Creato il 20 settembre 2010 da Massmedili

tscd571 eliza carthy dreams of breathing underwaterAllora, l’importante è non farsi spaventare dalle foto di copertina delle due magone, figlia e madre. E di che caratura!

La giovane,  Eliza Carthy, trentacinquenne, è una specie di follettone onnipresente ogniqualcolta si parli di folk inglese e non solo. Anche oltreoceano, dove il concetto di folk è molto allargato (quelli che noi chiamiamo cantautori si chiamano folksingers anche quando fanno rock n’roll a cominciare dal Dio del genere, Bob Dylan): ed Eliza ha già una lunga serie di collaborazioni spaziali al suo attivo, con signore di prima grandezza come Judy Collins, Emmylou Harris, Maria Muldaur ma anche come nella superantologia antologia Rogue’s Gallery   ”canzoni di pirati, antiche ballate e canzoni di mare” che nel 2006, sulla scia del successo del film “Pirati dei caraibi” la Disney aveva commissionato a una delle superband  più titolate di sempre, con gente del calibro di Lou Reed, Sting, Brian Ferry, Tom Waits. Lei, giustamente, suonava il violino.

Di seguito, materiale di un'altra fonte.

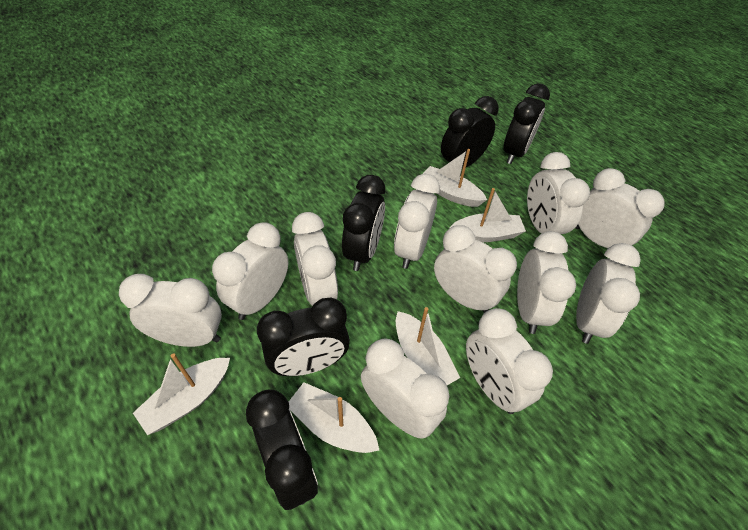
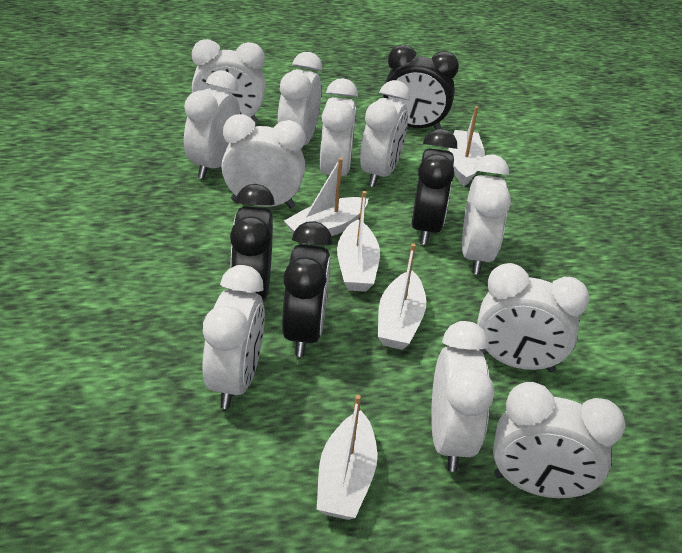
black clock: 5 -> 4

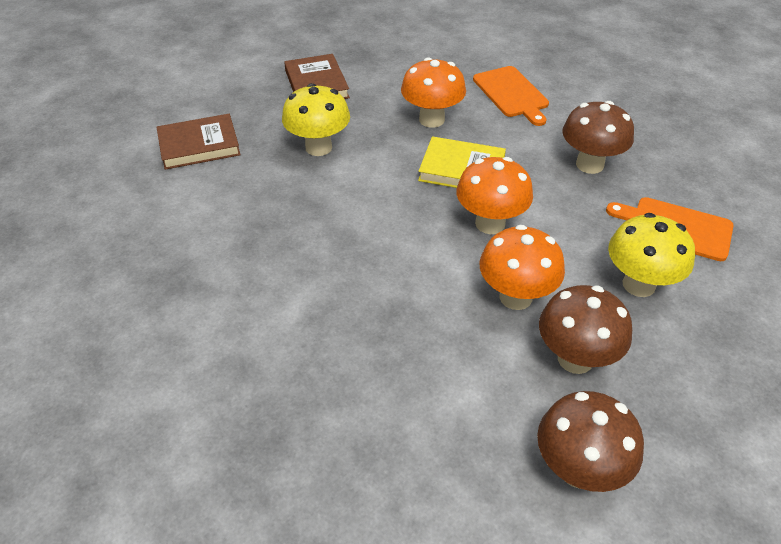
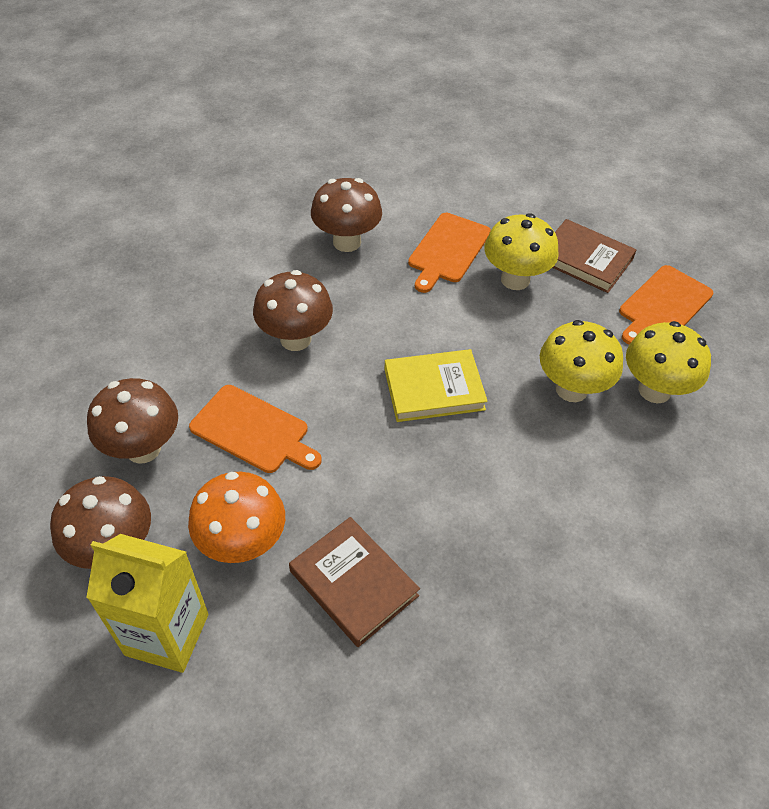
brown mushroom: 3 -> 4
orange cutting board: 2 -> 3
orange mushroom: 3 -> 1
yellow carton: 0 -> 1
yellow mushroom: 2 -> 3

L’altra signora dall’aspetto inquietante è sua madre, Norma Waterson, 71 anni portati così così. Dunque: fondatrice dei The Watersons (la più famosa band vocale di tutto il folk revival inglese) con sua sorella, suo fratello e suo cugino,  agli inizi anni 60 nel nativo Yorkshire, già cantante skiffle negli anni ‘50, DJ negli anni ‘60 e 70 fra le più attive nel sostenere il folk revival alla BBC, esponente di una famiglia canterina di tinkers (calderai, gli zingari inglesi e iralandesi) ancora nomadi ai tempi di sua nonna,  soprattutto moglie di Martin Carthy (69), supereroe del folk revival inglese già con il duo Carthy/Swarbrick nei primi Sessanta, autore di Scarborough Fair ripresa poi da Simon & Garfunkel ma anche dell’arrangiamento di Geordie rapinato da Fabrizio De André, poi fondatore degli Steeleye Span, dove ha anche imbracciato chitarre elettriche (fender Stratocaster, per gli impallinati), della Albion (Country) Band, dei Watersons (ha rimpiazzato il cugino), dei Brass Monkeys  e, negli ultimi anni, della Waterson Carthy Band, appunto con moglie e figlia, le due signore della foto sopra.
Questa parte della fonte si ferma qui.